We hold that the evidence was sufficient to allow a rational trier of fact to find beyond a reasonable doubt that Hawkins is guilty of the crimes charged. Jackson v. Virginia, 443 U. S. 307 (99 SC 2781, 61 LE2d 560) (1979).
2. Hawkins argues that the trial court erred in admitting evidence of the arrest warrant and of Gussie Hawkins' report of his threats to the police because the warrant was "frivolous" and the charges unsubstantiated. We disagree. The appellant made the same arguments to the trial court in a pretrial hearing held pursuant to Uniform Superior Court Rule 31.3, see Barrett v.

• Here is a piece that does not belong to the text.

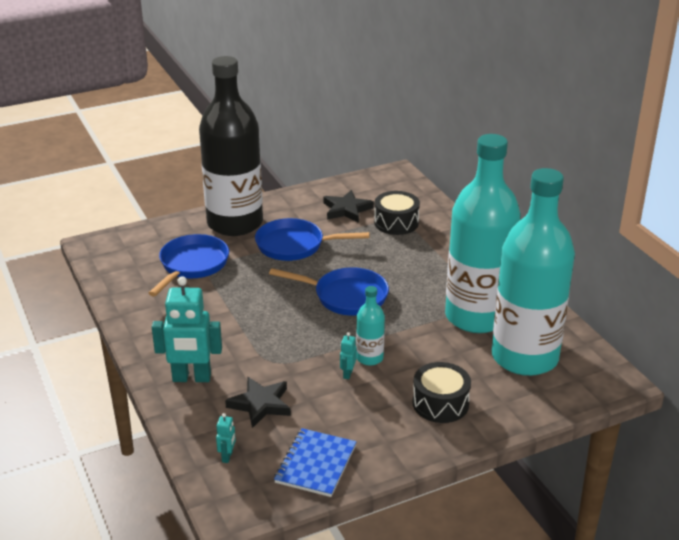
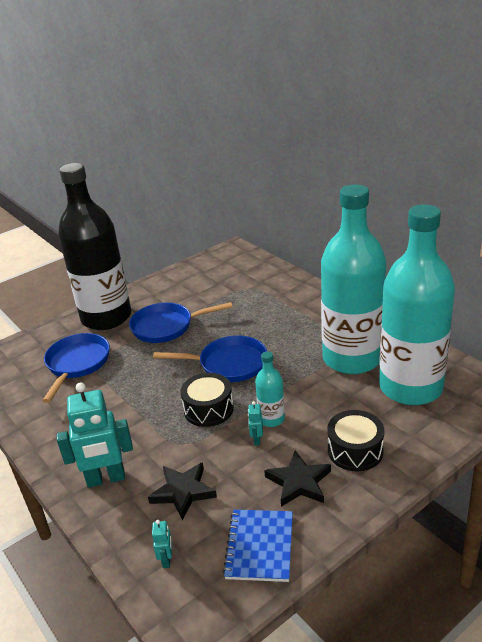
camera: 10 degrees left, 0 degrees up
(346, 209) = (202, 286): black star -> black star (299, 482)
(396, 223) = (248, 289): black drum -> black drum (208, 409)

State, 263 Ga. 533
, 535 (436 SE2d 480
) (1993); see also Stewart v. State, 263 Ga. 843
, 844-845 (440 SE2d 452
) (1994), at which the trial court heard the arguments of counsel and the testimony of the officer to whom Gussie Hawkins made her complaint. We hold that the trial court correctly concluded that the evidence was excepted from the hearsay rule by necessity, the declarant being unavailable because of her death, see McKissick v. State 263 Ga. 188
, 189 (3) (429 SE2d 655
) (1993); see also Roper v. State 263 Ga. 201
, 202 (429 SE2d 668
) (1993), and the statement being replete with indicia of reliability, see Mooney v. State, 243 Ga. 373
, 390 (254 SE2d 337
) (1979). We further hold that the trial court correctly found the evidence relevant to show the appellant's intent and continuing course of conduct. See Maxwell v. State, 262 Ga. 73
, 75 (414 SE2d 470
) (1992); see also Williams v. State, 250 Ga. 553
, 560 (300 SE2d 301
) (1983). Therefore, we find no error in the trial court's ad-
mission of the evidence.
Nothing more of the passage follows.